Design and Implementation of a Simulation Environment for Volumetric Multi-Vector DDoS Attacks
- chair:Network Security
- type:Bachelor-/Master Thesis
- time:immediately available
Distributed denial of service (DDoS) attacks have been a severe and constant threat to communication infrastructure around the globe for over three decades. With diminishing entry barriers in terms of cost and complexity, DDoS attacks became increasingly popular and effective, allowing threat actors to continuously disrupt service availability, conduct extortion, silence opposition or disguise sophisticated attacks. In contrast, mounting an effective defense remains a highly complex and resource intensive challenge. This is especially the case, when multiple attack vectors are combined into a single attack, making it harder to identify malicious traffic and potentially giving an attacker the upper hand.
This thesis focuses on analyzing, modelling and reproducing the dynamics of multi-vector volumetric DDoS attacks. This includes, for example, analyzing the source distribution and shape of attack traffic in different scenarios like reflector-based attacks (e.g., DNS amplification or SSDP reflection) and direct botnet attacks (e.g., via SYN-flooding).
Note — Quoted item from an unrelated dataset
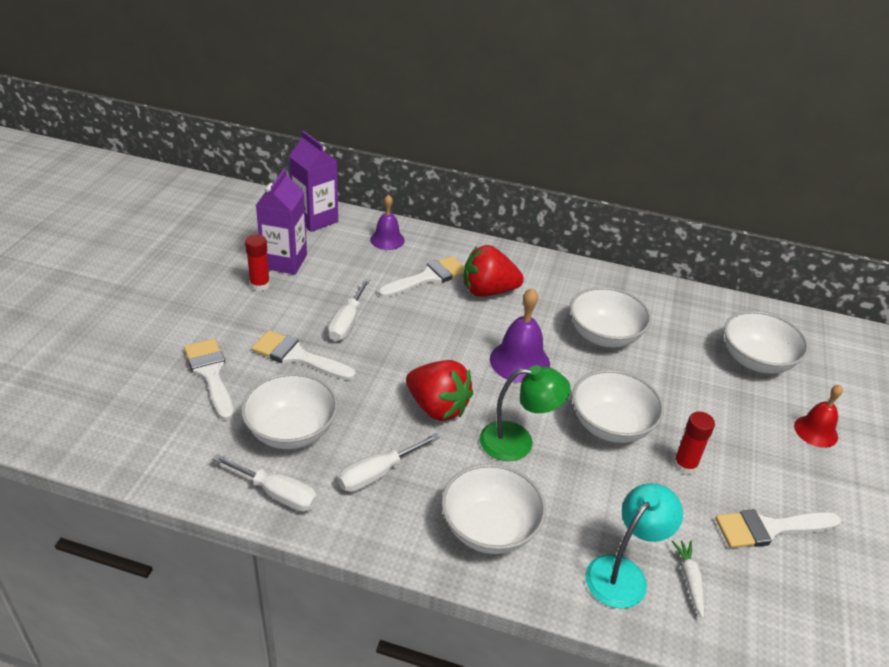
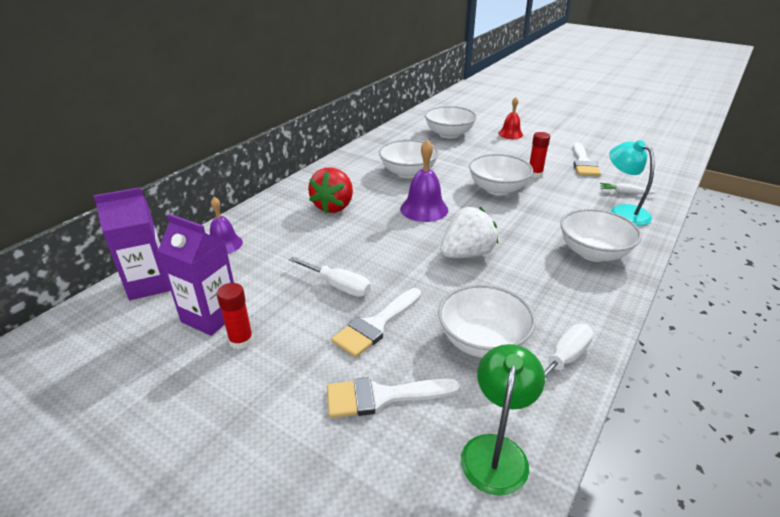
camera: 70 degrees left, 5 degrees down
(378, 474) = (539, 296): white screwdriver -> none
(428, 277) = (298, 231): white brush -> none
(437, 407) = (467, 254): red strawberry -> white strawberry
(518, 442) = (509, 226): green lamp -> green lamp (496, 450)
The goal is to provide a (simulative) baseline for testing and evaluation of mitigation systems in highly dynamic DDoS scenarios in order to facilitate further improvements in the defense against DDoS attacks.
The goal of this thesis is to analyze common volumetric DDoS attack vectors and to build a simulation environment capable of reproducing predominant traits like observed packet sizes, attack traffic intensity or distribution of traffic sources over the IP address space. To capture the dynamics of DDoS attack scenarios, the developed environment should be parameterizable, scalable and capable to synthesize attack traffic from multiple different attack vectors. The modular integration of a DDoS mitigation system for the purpose of testing should be pursued and the feasibility of the approach will be evaluated with a prototype implementation.
Familiarity with programming languages (e.g., Python or C++)
Familiarity with networking principles